Parce qu’au lieu d’esquisser un sourire, ou même d’avoir l’air de se prendre au jeu – rien que ça, rien que ça aurait été suffisant – James est plus pâle que jamais et il tremble tellement. C’est trop tard, quand Rohan comprend qu’il a été stupide, tellement, tellement stupide de penser que même ce jeu enfantin ne pouvait pas constituer une menace pour le James qui a peur de tout maintenant.
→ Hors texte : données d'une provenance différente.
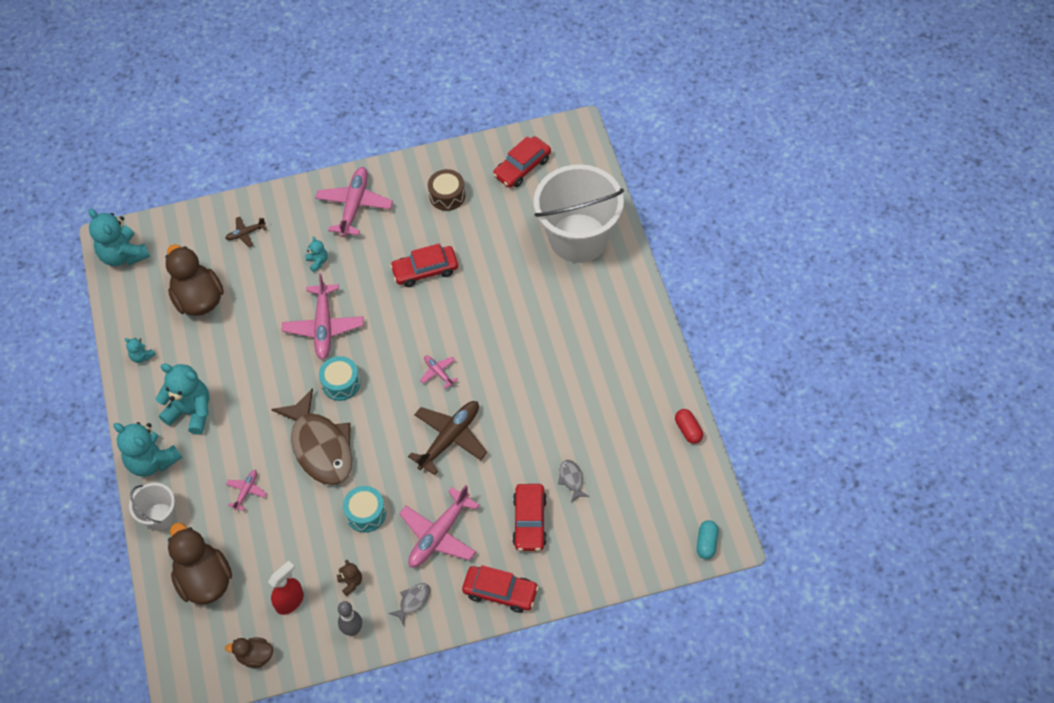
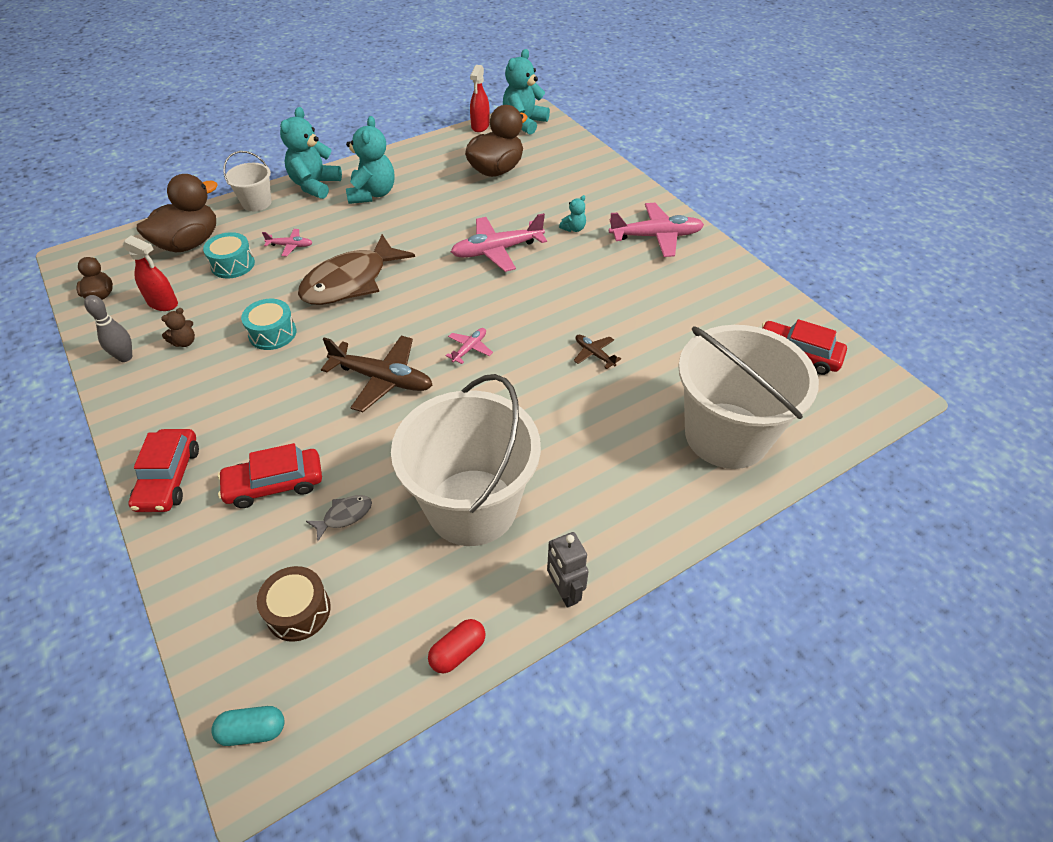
camera: 70 degrees right, 10 degrees down
(110, 295) = (480, 126): none -> red spray bottle
(142, 356) = (423, 155): turquoise teddy bear -> none
(245, 233) = (582, 179): brown plane -> brown plane (594, 354)
(341, 383) = (432, 278): turquoise drum -> turquoise drum (233, 264)
(413, 601) = (159, 398): grey fish -> none
(425, 270) = (602, 306): red car -> none
(439, 535) = (249, 400): pink plane -> none
(447, 195) = (713, 300): brown drum -> brown drum (298, 611)
(588, 402) = (472, 507): none -> white bucket
(666, 365) = (564, 592): none -> grey robot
Il laisse retomber la neige qu’il avait ramassée et fait un pas en avant, la gorge nouée. « James… ? » appelle-t-il doucement, tout doucement. Mais c’est trop tard et la seconde d’après, le brun montre les crocs et déjà, il se jette sur lui. « J’AIME LE LORD J’AIME LE LORD J’AIME LE LORD. » La neige dans laquelle il a les jambes empêtrées l’empêche de maintenir son équilibre alors ils retombent tous les deux lourdement en arrière mais Rohan est assez rapide pour glisser sa main entre les crocs de James et son cou. La douleur est immédiate, déjà, le sang coule et le blond grimace mais il n’a pas le temps de s’attarder sur la morsure qui orne désormais sa main. Celle qui est libre part dans la nuque de James qu’il agrippe fermement. « James, » gronde-t-il fermement mais l’autre continue de s’acharner sur sa main, alors Rohan grogne un son rauque et mauvais et dangereux.
Son Loup ne tolère pas que James s’en prenne à lui ainsi et Rohan est incapable de complètement le faire taire.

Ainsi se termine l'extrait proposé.